Por maioria de votos, o
Supremo Tribunal Federal (STF) decidiu hoje (9) validar normas do Estatuto da
Pessoa com Deficiência (Lei 13.146/2015) questionadas pela Confederação
Nacional dos Estabelecimentos de Ensino (Confenen). A lei entrou em vigor em
janeiro deste ano e proíbe escolas particulares de recusar matrículas e cobrar
valores adicionais nas mensalidades de pessoas com deficiência.
De acordo com o relator da
ação, ministro Edson Fachin, as instituições de ensino não podem escolher os
alunos que serão matriculados e nem segregar alunos com deficiência. O voto do
relator foi acompanhado pelos demais ministros.
“A Lei 13.146 parece
justamente assumir esse compromisso ético de acolhimento, quando exige que não
só apenas as escolas públicas, mas também as particulares, deverão pautar sua
atuação educacional a partir de todas as facetas e potencialidades que o direito
fundamental à educação possui”, argumentou o ministro.
O único voto divergente foi
proferido pelo ministro Marco Aurélio. O ministro entendeu que o Estado não
pode obrigar as escolas a tomar todas as medidas para abrigar os alunos com
deficiência sem a cobrança de um valor adicional.
“Não pode o Estado
cumprimentar com o chapéu alheio. O Estado não pode obrigar a iniciativa
privada a fazer o que ele não faz”, disse Marco Aurélio.
Durante o julgamento, a
advogada da Federação Nacional da Apaes (Fenapaes), Rosangela Wolff Moro,
sustentou na tribuna que restringir o acesso de alunos com deficiência é
“descriminação odiosa”. Segundo Rosangela, há um duplo viés no aprendizado
conjunto, porque as pessoas com deficiência também aprendem ao conviver com
pessoas sem deficiência. A advogada é
casada com o juiz federal Sérgio Moro.
“Além de ser um direito
social, a educação não pode ser compreendida como somente um despejo de
conteúdo para aquela pessoa que está na escola particular. A educação é muito
mais que isso, é aprender a conviver com as diferenças", acrescentou.
Entre os argumentos
apresentados na ação protocolada no Supremo, a Confenen alegou que a
obrigatoriedade do acolhimento de pessoas com deficiência em salas de aula
compromete o orçamento dos estabelecimentos de ensino.

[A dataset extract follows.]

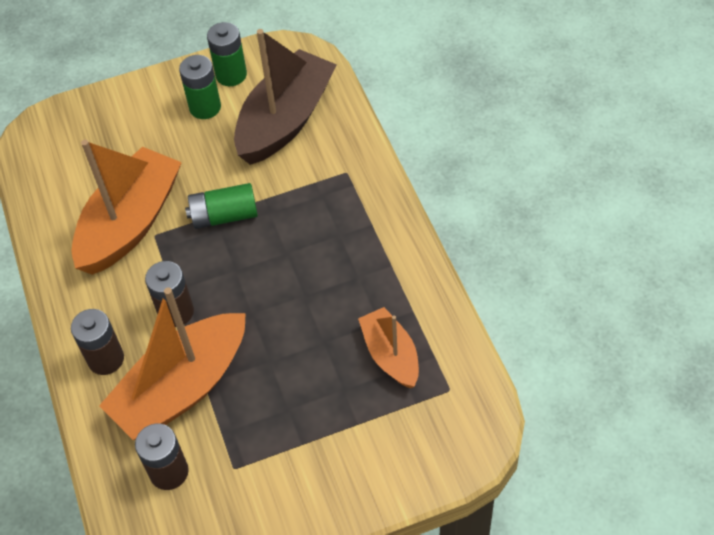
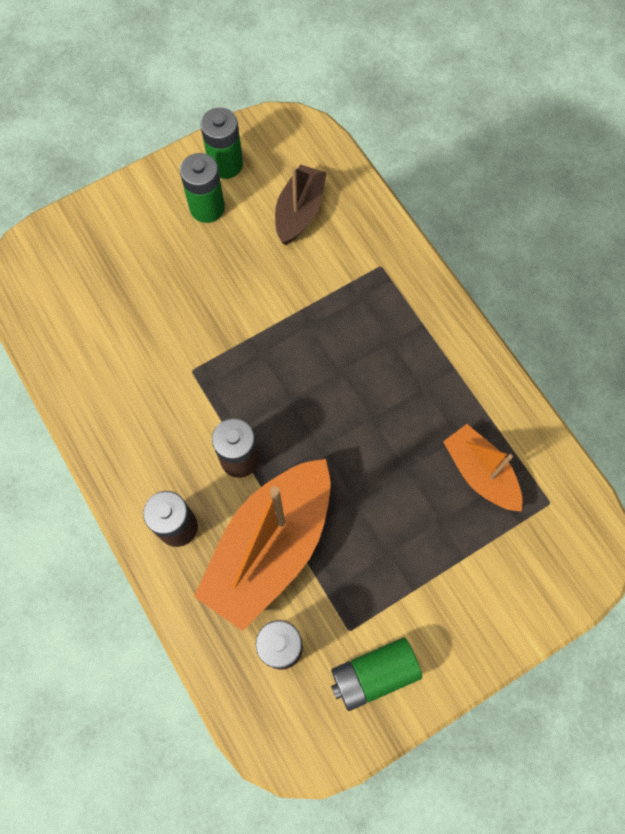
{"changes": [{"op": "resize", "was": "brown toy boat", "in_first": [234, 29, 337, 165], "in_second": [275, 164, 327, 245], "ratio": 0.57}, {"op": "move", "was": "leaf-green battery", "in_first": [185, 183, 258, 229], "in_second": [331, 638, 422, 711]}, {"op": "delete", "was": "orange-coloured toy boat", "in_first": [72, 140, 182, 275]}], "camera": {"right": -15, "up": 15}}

“Os dispositivos impugnados
violam ainda o princípio da razoabilidade extraído do preceito constitucional
porquanto frustram e desequilibram emocionalmente professores e pessoal da
escola comum, regular, por não possuírem a capacitação e especialização para
lidar com todo e qualquer portador de necessidade e a inumerável variação de
cada deficiência ”, informou trecho da petição inicial.